Inflation Driven by Scalar-Neutrino Coupling in a Mass-Varying Neutrino Framework

Abstract

We propose a cosmological framework in which neutrino masses evolve dynamically through coupling with a scalar field that simultaneously drives inflation. The neutrino mass is modeled as a power-law, exponential, or hybrid function of the scalar field, yielding an effective potential that includes neutrino backreaction. Starting from the Einstein-Hilbert action in a flat FLRW background, we derive the modified Friedmann and Klein Gordon equations incorporating this coupling. Using the Fermi-Dirac integrals, we account for the continuous transition of neutrinos from relativistic to non-relativistic regimes. The inflationary dynamics are analyzed via the slow roll parameters derived from the effective potential.

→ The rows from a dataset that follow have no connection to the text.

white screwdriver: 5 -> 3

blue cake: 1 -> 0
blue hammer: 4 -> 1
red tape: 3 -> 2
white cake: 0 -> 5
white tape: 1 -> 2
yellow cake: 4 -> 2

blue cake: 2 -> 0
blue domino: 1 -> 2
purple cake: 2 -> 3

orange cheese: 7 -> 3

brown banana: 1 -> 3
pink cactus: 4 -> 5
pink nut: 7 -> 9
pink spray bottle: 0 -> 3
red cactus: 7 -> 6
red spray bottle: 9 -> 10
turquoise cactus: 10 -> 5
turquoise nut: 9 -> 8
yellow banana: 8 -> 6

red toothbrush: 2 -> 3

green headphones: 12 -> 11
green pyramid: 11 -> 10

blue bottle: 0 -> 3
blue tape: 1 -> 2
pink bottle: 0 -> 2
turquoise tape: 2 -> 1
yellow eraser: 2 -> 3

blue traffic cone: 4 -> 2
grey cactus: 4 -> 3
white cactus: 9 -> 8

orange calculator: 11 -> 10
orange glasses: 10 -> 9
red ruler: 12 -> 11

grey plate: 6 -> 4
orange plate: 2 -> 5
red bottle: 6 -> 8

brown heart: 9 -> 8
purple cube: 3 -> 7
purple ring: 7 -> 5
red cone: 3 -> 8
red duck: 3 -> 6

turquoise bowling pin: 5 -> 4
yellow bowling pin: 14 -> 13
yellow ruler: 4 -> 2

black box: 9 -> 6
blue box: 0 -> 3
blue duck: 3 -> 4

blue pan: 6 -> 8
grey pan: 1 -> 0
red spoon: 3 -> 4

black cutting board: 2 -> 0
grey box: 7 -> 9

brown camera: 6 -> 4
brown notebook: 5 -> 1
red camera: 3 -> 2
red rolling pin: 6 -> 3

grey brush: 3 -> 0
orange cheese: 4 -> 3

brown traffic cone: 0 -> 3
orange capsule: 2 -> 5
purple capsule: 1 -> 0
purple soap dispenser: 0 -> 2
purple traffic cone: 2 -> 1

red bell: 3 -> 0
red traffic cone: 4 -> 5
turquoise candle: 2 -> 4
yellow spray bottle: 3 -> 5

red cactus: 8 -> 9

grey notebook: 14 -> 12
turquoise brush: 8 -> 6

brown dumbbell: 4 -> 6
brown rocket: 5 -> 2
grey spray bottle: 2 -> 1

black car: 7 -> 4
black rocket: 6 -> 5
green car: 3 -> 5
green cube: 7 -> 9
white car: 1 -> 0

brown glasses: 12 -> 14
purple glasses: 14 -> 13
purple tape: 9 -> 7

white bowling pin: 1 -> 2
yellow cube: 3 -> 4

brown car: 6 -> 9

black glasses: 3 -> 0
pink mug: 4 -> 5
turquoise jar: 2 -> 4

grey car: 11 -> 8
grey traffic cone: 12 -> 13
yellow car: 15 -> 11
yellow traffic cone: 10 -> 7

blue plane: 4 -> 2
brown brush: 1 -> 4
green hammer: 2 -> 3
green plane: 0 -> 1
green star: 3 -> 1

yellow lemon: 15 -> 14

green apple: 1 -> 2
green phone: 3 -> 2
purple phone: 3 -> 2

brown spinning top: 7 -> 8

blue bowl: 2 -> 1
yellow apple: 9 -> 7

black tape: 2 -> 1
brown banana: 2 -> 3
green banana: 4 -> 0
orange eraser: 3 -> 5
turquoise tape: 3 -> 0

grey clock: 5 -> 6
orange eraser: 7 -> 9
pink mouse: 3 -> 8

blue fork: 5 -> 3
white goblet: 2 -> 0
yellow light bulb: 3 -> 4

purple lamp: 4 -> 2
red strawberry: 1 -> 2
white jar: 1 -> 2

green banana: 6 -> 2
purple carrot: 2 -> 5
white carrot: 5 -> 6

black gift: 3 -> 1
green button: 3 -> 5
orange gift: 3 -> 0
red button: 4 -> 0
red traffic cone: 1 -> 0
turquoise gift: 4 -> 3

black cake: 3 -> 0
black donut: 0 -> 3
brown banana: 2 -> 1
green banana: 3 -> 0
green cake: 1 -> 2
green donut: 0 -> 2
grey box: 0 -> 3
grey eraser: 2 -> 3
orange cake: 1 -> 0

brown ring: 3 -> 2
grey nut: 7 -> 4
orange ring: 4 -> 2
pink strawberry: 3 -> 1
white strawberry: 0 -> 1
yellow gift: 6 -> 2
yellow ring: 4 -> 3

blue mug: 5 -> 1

Our results show that the scalar neutrino coupling alters the potential slope and curvature, thereby influencing the duration of inflation. The hybrid coupling form provides the most flexible realization, unifying neutrino mass generation with early universe inflation within a single scalar field framework.

Figures (6)

• Figure 1: Comparison of $V(\phi)$ and $V_{\text{eff}}(\phi)$ with $m_\nu=m_0e^{\beta \phi}$ for different values of the coupling parameter $\beta$, with $V_0=1$ and $\alpha=1$.
• Figure 2: Evolution of the first (left panel) and second (right panel) slow-roll parameters, $\epsilon'$ and $\eta$, respectively, for $V_0 = 1$ and $\alpha = 1$. The blue, red, and purple curves correspond to coupling parameters $\beta = 0.01$, $\beta = 0.03$, and $\beta = 0.05$, respectively.
• Figure 3: Comparison of $V(\phi)$ and $V_{\text{eff}}(\phi)$ with $m_\nu=m_0 \phi^n$ for different values of the coupling parameter $n$, with $V_0=1$ and $\alpha=1$.
• Figure 4: Evolution of the first (left panel) and second (right panel) slow-roll parameters, $\epsilon'$ and $\eta$, respectively, for $V_0 = 0.1$ and $\alpha = 1$. The blue, red, and purple curves correspond to the coupling parameters $n = 0.01$, $n = 0.03$, and $n = 0.05$, respectively.
• Figure 5: Comparison of $V(\phi)$ and $V_{\text{eff}}(\phi)$ with $m_\nu=\phi^n e^{\beta \phi}$ for different values of the coupling parameter $\beta$ and $n=0.01$, with $V_0=1$ and $\alpha=1$.